To begin, I would offer an example of this echoing in the Decameron. In the Decameron‘s Tale 1 (from the First Day), the thoroughly wicked Ciappelletto convinces the friar hearing his deathbed confession that he had lived the very model of a Christian life. After his death, the fame of his supposed saintliness spreads, abetted by the friars who have an interest in housing his tomb in their monastery. He becomes an object of popular veneration and “it is claimed that through him God has wrought many miracles.”2 In Tale 2, Abraham, a Jew, visits Rome, where he finds among the Pope, his Cardinals, and other clergy “niuna santità, niuna divozione” [“no saintliness, no veneration”]. Yet for that very reason he decides that Christianity must be superior to all other religions, for it continues to thrive despite such wickedness in high places. Consequently, he decides to convert.

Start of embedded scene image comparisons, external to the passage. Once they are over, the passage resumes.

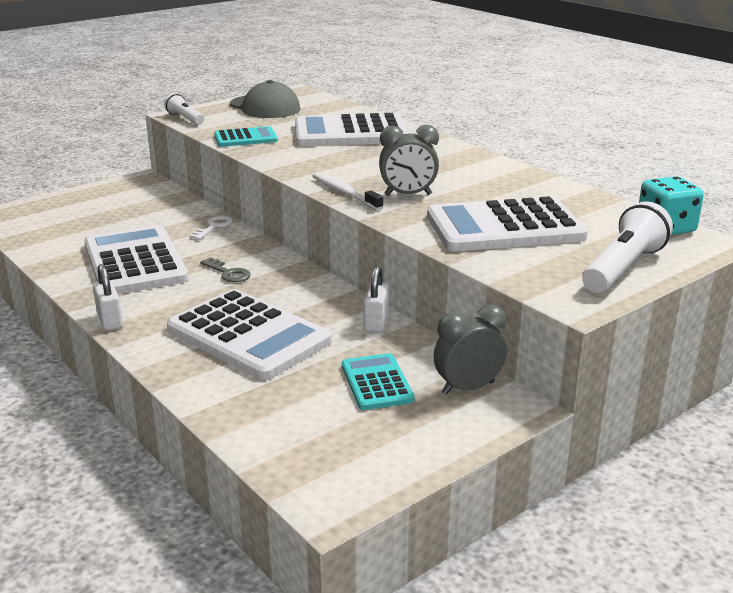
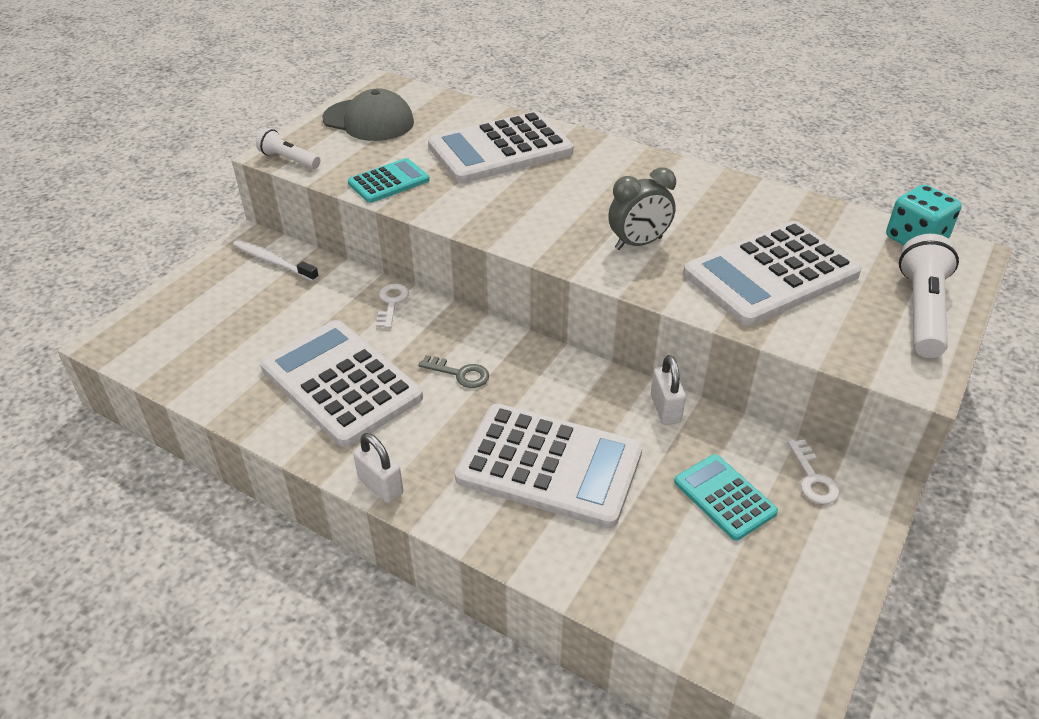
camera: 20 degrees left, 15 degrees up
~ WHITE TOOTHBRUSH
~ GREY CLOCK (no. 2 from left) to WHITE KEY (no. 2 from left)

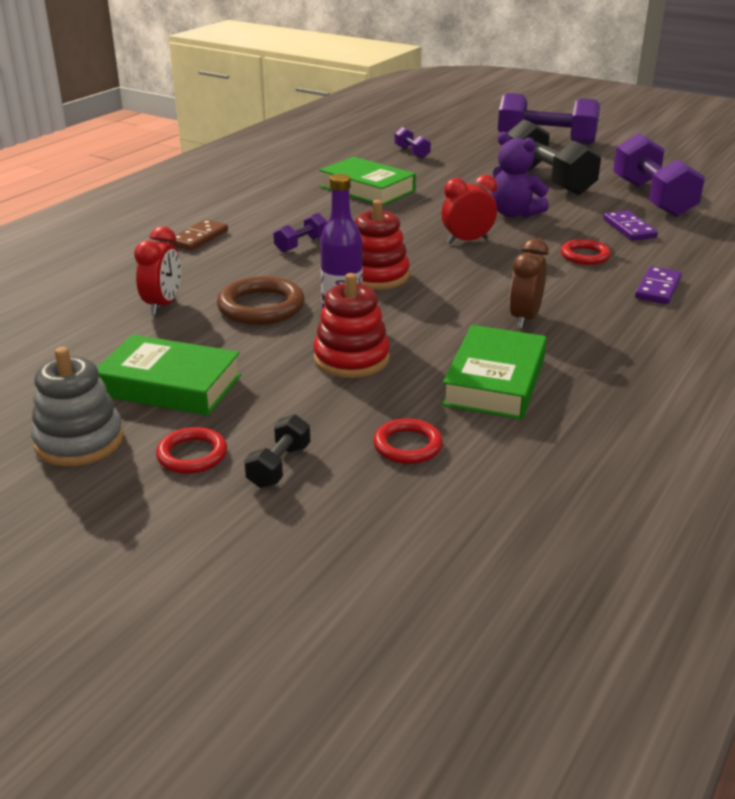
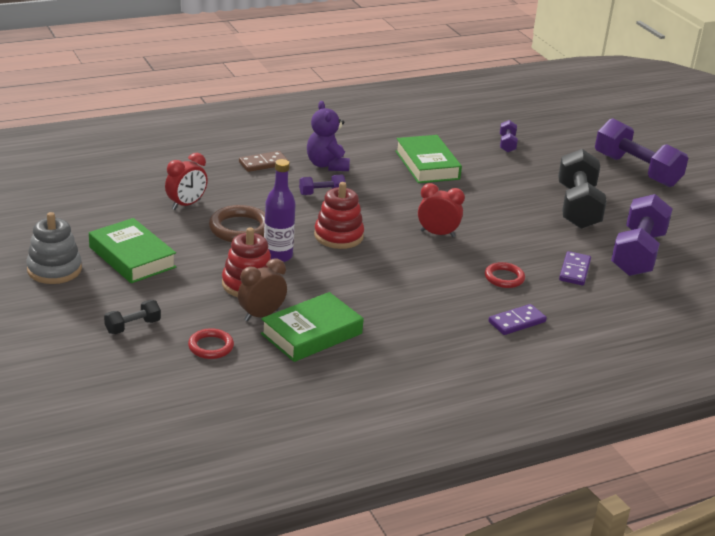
camera: 30 degrees right, 0 degrees up
- RED RING (no. 1 from left)
~ PURPLE TEDDY BEAR
~ BROWN CLOCK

Thus, in both stories, God is said to accomplish his purpose despite the unworthiness of his human instruments. This similarity is quite clear to Neifile, Tale 2’s narrator. She points out before beginning that Panfilo in telling Tale 1 showed:
that God’s loving-kindness is unaffected by our errors. . . and I in mine propose to demonstrate to you how this same loving-kindness, by patiently enduring the shortcomings of those who in word and deed ought to be its living witness and yet behave in a precisely contrary fashion, gives us the proof of its unerring rightness.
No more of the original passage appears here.